Parmi les contenus identifiés et réfutés figurent des notes administratives fictives annonçant des mesures comme des fermetures ou des évacuations, des images d’incidents accompagnées de légendes mensongères, et des documents attribués à des responsables locaux sans aucune authentification.
Interrogé par SNRTnews, l’avocat Yassine Assila, membre du barreau de Casablanca, a rappelé que le droit pénal marocain prévoit des sanctions contre la captation, la diffusion ou la mise en circulation non autorisée d’images, d’enregistrements ou d’informations relevant de la vie privée, ainsi que contre la diffusion de compositions ou d’allégations mensongères visant à porter atteinte à la réputation d’autrui. Il a précisé que le Code pénal, dans ses articles 447-1 et 447-2, punit de peines de prison allant de six mois à trois ans et d’amendes de 2.000 à 20.000 dirhams la diffusion non autorisée de propos, d’images privées ou de faits mensongers.
Pour l’avocat, la grande capacité de diffusion des "fake news" tient essentiellement à la nature interactive des réseaux sociaux, qui autorisent la circulation instantanée d’informations au-delà des frontières spatiales et temporelles. Selon lui, ces contenus misent sur l’exploitation des émotions et des affects plutôt que sur des faits vérifiables, ce qui favorise la création d’un "réel alternatif" dans l’esprit des récepteurs.

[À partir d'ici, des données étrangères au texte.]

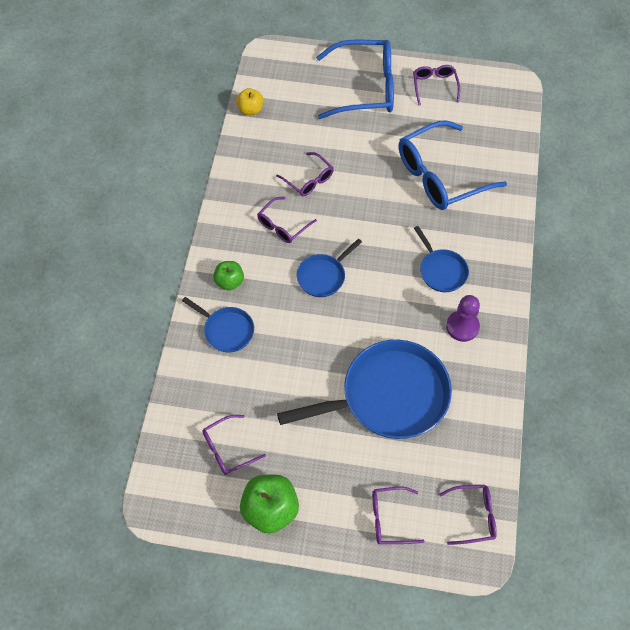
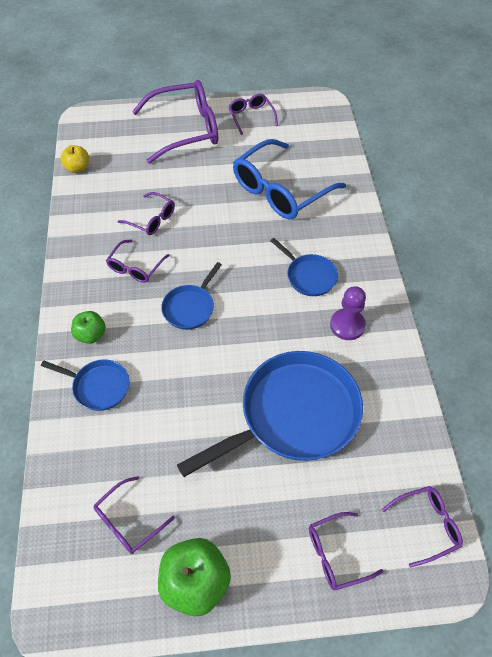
camera: 15 degrees left, 5 degrees down
(365, 88) = (186, 129): blue glasses -> purple glasses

Le chercheur en sociologie Abdelfattah Ezzine attire également l’attention sur la pluralité des responsabilités. Selon lui, si les auteurs initiaux des fausses informations portent la charge la plus lourde, les utilisateurs ordinaires qui partagent ces contenus — souvent sans intention malveillante — contribuent fortement à leur amplification. Il souligne par ailleurs le rôle central de la presse professionnelle comme "rempart": respect des normes déontologiques, vérification des sources, recours à des techniques de vérification numérique et campagnes de sensibilisation. Enfin, il insiste sur l’importance d’une éducation au raisonnement critique et à la littératie numérique comme solution durable pour réduire l’incidence et l’impact des rumeurs.
Les épisodes récents confirment que la prolifération d’informations erronées pendant des moments de tension sociale représente un enjeu majeur pour la cohésion et la crédibilité de l’information. Les démentis officiels, le cadre répressif rappelé par les juristes et les appels des spécialistes à développer la vérification et l’éducation aux médias figurent parmi les réponses mises en avant pour contrer cette menace.